Praying it was the former, Noel's tired eyes stared into his phone screen.

A text from Prince. Directly to him.


crumpets: thanks for being such a great friend


Cute.

Noa put his phone back down, turned over, and closed his eyes. What a heartfelt message. Short and simple, but it got the message across.

...

Wait a moment.

Noel Noa's golden eyes snapped open as he picked up his phone like the flash, rereading the text over and over again. Thanks for being such a great friend. Thank you for being my comrade. Thank you for being with me.

Uh oh.

He spared a glance at the clock. 4:41.

Shooting out of his bed and praying to the Lord Almighty, Noa ran to the door, calculating the time it would take for him to get from Bastard Munchen to Manshine City's sector and find Prince's room. He spared another look at the clock.
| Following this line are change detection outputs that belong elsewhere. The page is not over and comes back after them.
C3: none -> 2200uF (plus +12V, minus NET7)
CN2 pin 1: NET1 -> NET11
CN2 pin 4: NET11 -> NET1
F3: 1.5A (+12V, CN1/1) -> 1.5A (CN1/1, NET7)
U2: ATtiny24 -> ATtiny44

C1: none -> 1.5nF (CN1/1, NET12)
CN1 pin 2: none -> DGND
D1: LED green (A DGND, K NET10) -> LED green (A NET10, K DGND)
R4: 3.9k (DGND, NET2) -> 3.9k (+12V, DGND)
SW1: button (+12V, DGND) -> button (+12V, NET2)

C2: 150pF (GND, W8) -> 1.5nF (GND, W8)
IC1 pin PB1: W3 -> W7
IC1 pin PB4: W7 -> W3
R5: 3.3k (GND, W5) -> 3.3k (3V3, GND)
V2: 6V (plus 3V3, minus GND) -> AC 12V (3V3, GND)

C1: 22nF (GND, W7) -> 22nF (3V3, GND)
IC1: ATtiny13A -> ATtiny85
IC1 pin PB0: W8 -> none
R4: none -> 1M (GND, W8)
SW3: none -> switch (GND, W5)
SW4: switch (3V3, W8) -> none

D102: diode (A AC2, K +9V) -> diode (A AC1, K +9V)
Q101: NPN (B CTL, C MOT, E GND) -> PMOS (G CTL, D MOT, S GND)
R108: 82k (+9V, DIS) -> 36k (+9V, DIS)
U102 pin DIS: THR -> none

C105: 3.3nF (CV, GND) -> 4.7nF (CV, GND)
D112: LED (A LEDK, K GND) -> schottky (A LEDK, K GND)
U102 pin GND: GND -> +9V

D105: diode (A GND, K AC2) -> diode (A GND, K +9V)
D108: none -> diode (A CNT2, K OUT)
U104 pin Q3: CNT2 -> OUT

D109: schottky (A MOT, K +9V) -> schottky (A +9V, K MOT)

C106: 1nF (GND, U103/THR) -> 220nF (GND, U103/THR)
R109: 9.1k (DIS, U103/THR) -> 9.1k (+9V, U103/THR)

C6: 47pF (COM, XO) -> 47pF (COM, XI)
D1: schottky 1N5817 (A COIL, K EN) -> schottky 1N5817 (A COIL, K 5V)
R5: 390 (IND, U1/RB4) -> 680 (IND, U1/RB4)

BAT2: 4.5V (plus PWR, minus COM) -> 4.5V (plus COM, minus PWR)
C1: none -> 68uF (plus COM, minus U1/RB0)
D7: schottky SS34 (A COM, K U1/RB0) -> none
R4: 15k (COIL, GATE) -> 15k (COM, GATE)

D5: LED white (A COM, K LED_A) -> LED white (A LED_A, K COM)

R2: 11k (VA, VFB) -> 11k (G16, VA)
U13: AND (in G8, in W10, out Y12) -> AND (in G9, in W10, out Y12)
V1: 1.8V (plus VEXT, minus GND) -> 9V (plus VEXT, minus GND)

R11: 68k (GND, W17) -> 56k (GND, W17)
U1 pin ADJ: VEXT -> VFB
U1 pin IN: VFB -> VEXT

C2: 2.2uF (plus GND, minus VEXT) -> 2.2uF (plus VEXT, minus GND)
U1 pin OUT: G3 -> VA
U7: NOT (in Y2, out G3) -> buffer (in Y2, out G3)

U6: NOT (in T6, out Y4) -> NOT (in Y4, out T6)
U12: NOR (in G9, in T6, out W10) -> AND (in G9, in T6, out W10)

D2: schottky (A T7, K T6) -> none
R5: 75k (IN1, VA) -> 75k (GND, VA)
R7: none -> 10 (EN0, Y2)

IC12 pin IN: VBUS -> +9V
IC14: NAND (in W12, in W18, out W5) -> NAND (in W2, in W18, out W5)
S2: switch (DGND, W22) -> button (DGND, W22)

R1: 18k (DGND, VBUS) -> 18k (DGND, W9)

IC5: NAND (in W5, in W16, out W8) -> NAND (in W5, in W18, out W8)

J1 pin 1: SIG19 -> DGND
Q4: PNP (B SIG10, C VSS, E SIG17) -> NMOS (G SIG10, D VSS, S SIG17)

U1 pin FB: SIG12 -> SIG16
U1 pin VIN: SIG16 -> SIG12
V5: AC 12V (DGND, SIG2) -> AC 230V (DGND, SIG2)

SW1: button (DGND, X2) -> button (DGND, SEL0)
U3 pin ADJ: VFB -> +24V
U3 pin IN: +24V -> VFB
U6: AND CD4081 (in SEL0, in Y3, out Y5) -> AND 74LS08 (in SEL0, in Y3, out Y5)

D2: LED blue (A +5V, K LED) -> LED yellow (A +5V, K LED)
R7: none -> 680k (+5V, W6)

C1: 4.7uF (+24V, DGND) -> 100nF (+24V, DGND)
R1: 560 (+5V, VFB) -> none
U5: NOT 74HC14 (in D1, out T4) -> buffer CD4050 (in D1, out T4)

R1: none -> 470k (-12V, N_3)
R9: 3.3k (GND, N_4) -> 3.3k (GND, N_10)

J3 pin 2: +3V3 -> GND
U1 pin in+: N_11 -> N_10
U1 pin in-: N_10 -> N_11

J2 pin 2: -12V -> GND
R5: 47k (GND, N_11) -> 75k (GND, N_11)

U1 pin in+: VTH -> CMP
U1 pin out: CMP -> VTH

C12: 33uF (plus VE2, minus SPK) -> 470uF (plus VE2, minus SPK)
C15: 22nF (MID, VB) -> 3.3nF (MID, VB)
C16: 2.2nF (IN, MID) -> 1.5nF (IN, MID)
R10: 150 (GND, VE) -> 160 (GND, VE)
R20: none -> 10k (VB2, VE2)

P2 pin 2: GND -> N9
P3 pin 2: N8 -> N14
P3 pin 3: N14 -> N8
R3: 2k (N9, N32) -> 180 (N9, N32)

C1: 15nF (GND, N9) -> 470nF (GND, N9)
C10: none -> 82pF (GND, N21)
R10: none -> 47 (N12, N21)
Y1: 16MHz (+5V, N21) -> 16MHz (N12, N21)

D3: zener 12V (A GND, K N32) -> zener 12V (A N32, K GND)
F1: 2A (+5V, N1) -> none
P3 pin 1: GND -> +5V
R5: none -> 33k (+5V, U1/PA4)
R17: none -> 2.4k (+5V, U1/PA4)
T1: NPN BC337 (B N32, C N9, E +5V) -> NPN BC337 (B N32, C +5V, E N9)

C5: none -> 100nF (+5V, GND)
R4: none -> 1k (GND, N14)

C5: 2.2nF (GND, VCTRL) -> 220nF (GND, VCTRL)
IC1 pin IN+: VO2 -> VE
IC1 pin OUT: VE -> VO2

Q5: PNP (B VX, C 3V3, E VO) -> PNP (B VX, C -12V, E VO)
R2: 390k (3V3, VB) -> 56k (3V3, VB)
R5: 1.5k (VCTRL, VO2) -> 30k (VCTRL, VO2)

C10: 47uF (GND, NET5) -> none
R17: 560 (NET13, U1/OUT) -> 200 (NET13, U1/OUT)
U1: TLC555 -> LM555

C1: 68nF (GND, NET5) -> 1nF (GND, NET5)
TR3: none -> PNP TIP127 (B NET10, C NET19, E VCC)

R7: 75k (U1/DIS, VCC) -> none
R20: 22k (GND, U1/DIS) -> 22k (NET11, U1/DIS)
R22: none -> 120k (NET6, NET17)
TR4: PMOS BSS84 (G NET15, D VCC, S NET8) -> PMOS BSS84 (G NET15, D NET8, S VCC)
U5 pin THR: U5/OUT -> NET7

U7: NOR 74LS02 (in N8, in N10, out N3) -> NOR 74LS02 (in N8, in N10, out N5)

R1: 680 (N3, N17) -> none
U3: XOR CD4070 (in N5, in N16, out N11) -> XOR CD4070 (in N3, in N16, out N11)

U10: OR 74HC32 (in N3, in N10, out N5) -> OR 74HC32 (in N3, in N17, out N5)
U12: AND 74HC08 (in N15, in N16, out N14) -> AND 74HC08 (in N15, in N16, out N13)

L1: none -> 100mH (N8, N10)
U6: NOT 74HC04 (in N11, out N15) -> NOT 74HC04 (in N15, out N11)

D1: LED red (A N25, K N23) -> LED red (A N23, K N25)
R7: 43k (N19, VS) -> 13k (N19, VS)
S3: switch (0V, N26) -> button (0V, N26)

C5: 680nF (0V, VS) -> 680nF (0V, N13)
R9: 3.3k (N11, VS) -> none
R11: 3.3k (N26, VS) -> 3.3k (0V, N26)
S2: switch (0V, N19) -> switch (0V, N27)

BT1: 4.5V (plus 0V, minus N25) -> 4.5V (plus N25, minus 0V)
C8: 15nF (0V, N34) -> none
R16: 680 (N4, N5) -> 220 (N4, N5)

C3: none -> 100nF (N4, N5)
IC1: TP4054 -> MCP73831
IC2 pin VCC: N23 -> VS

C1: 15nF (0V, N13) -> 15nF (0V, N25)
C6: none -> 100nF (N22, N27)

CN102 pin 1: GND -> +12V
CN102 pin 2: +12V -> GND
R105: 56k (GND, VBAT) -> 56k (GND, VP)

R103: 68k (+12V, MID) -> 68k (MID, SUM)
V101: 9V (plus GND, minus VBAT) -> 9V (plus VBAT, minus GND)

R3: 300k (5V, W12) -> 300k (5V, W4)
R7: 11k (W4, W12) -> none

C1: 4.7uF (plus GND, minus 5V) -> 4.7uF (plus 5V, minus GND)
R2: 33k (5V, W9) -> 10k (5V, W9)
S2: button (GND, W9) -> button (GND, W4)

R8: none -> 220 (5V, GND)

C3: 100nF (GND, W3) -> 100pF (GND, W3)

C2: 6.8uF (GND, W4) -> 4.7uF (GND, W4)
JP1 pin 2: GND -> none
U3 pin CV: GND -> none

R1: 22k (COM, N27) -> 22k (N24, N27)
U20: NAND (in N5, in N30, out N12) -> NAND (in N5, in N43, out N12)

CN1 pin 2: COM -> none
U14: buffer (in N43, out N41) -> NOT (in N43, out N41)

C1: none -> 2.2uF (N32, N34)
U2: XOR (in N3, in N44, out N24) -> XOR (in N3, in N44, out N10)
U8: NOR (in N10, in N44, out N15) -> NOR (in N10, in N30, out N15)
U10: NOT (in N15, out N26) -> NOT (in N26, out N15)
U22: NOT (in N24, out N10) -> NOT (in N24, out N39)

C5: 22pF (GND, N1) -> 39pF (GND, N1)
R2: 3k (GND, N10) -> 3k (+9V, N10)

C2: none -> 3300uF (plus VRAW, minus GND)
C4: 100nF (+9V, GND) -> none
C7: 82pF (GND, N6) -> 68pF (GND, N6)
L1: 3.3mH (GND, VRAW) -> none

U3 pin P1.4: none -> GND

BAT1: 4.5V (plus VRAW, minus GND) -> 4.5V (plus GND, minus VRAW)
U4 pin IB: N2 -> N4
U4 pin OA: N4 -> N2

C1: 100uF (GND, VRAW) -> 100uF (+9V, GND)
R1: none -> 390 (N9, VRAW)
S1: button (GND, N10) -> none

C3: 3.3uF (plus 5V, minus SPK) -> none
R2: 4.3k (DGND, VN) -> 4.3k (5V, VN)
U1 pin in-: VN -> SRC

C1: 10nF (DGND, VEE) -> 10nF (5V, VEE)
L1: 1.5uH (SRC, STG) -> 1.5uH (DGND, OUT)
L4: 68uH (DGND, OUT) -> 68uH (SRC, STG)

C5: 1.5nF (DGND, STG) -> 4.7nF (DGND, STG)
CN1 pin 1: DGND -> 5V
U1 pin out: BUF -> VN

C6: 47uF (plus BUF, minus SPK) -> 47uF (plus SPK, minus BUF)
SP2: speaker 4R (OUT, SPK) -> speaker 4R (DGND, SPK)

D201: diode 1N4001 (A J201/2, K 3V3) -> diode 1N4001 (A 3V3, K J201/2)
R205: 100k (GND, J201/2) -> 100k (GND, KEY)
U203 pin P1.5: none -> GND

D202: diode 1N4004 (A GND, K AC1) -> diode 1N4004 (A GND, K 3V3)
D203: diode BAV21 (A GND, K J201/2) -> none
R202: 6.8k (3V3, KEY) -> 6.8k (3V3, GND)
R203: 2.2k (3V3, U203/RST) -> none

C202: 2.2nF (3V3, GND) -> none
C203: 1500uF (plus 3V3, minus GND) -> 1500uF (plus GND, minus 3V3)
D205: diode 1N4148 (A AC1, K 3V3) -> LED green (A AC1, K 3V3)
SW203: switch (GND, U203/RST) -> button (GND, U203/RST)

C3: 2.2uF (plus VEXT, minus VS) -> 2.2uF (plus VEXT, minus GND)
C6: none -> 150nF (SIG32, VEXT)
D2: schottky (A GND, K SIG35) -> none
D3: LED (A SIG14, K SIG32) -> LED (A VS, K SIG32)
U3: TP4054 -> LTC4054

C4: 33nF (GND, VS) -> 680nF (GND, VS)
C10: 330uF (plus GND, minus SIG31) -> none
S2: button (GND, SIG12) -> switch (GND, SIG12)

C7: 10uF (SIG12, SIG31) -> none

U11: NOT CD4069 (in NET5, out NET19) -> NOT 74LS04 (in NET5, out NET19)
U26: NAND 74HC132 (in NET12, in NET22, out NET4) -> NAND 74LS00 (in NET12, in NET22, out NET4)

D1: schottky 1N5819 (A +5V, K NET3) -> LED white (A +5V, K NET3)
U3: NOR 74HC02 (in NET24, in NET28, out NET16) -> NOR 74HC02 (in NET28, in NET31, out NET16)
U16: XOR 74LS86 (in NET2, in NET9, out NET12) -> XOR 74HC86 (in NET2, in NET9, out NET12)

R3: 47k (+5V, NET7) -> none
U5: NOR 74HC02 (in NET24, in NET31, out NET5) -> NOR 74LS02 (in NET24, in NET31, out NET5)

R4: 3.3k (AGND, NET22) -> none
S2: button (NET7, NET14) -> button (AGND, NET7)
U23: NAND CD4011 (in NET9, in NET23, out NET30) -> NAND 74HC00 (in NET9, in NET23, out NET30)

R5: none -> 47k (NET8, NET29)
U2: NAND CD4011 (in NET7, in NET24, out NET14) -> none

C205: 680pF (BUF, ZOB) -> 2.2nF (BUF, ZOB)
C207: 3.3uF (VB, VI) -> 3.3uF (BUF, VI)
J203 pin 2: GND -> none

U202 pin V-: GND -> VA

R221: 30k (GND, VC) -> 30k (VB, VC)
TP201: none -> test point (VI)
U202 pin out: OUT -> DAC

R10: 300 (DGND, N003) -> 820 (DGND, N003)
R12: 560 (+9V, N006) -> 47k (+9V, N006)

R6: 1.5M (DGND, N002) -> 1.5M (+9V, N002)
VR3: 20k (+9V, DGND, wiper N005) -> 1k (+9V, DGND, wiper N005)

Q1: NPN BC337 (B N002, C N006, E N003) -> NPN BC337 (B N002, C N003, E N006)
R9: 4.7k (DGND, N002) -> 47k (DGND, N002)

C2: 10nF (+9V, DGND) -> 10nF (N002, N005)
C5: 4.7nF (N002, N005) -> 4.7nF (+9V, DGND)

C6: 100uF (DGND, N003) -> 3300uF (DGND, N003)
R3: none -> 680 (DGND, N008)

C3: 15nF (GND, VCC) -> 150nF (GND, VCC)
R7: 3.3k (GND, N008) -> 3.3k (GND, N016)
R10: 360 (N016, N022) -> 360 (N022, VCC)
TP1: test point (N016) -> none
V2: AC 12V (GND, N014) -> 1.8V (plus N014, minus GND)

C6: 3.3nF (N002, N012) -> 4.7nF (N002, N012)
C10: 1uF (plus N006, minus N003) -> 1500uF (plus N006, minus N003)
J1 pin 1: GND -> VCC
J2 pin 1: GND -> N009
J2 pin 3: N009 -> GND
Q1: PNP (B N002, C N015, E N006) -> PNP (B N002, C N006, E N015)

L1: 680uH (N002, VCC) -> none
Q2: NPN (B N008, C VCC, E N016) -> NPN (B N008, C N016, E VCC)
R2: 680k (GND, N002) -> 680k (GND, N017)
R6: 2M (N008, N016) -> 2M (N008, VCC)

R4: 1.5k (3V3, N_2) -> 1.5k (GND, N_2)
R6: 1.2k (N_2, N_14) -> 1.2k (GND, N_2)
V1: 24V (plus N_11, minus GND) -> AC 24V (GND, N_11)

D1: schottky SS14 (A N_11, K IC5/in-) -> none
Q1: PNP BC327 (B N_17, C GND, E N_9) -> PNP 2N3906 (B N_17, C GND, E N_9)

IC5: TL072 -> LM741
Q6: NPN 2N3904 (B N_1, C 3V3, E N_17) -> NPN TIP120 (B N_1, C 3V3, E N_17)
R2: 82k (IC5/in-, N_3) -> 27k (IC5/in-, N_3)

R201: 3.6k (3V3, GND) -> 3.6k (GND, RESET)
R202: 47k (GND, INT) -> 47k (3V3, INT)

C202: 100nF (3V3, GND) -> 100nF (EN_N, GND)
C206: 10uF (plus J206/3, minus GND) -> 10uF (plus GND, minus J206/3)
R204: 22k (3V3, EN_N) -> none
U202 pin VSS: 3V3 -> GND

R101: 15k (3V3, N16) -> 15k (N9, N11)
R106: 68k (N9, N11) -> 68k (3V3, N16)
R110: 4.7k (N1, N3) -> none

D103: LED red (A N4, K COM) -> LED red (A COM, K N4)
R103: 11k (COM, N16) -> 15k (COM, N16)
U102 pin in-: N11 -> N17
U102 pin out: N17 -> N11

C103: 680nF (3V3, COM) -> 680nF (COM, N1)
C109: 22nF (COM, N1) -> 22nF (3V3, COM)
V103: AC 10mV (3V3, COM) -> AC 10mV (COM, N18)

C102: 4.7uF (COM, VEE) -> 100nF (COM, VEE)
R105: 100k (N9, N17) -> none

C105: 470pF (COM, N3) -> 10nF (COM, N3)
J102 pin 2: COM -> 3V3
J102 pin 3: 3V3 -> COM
The time hadn't changed.

Too long.

Noa then did something he knew he would regret.


hohoho: WAKE THE FUCK UP


hohoho: WAKE THE FUCK UP


hohoho: WAKE THE FUCK UP


hohoho: WAKE THE FUCK UP


lavinie: WHAT DO YOU WANT


redespacito: jesus bro i was sleeping


hohoho: I THINK PRINCE IS DYING


redespacito: well fuck


lavinie: you want us to meet you there


hohoho: yeah


hohoho: sorry for the spam


redespacito: np

Thanking the mild reliability of FC Barcha's and Uber's master strikers, Noa took a right, blazing down the hallway with a mission in mind. He didn't care if he was making a scene. He didn't care if someone saw him. Chris was dying. Chris motherfucking Prince was dying.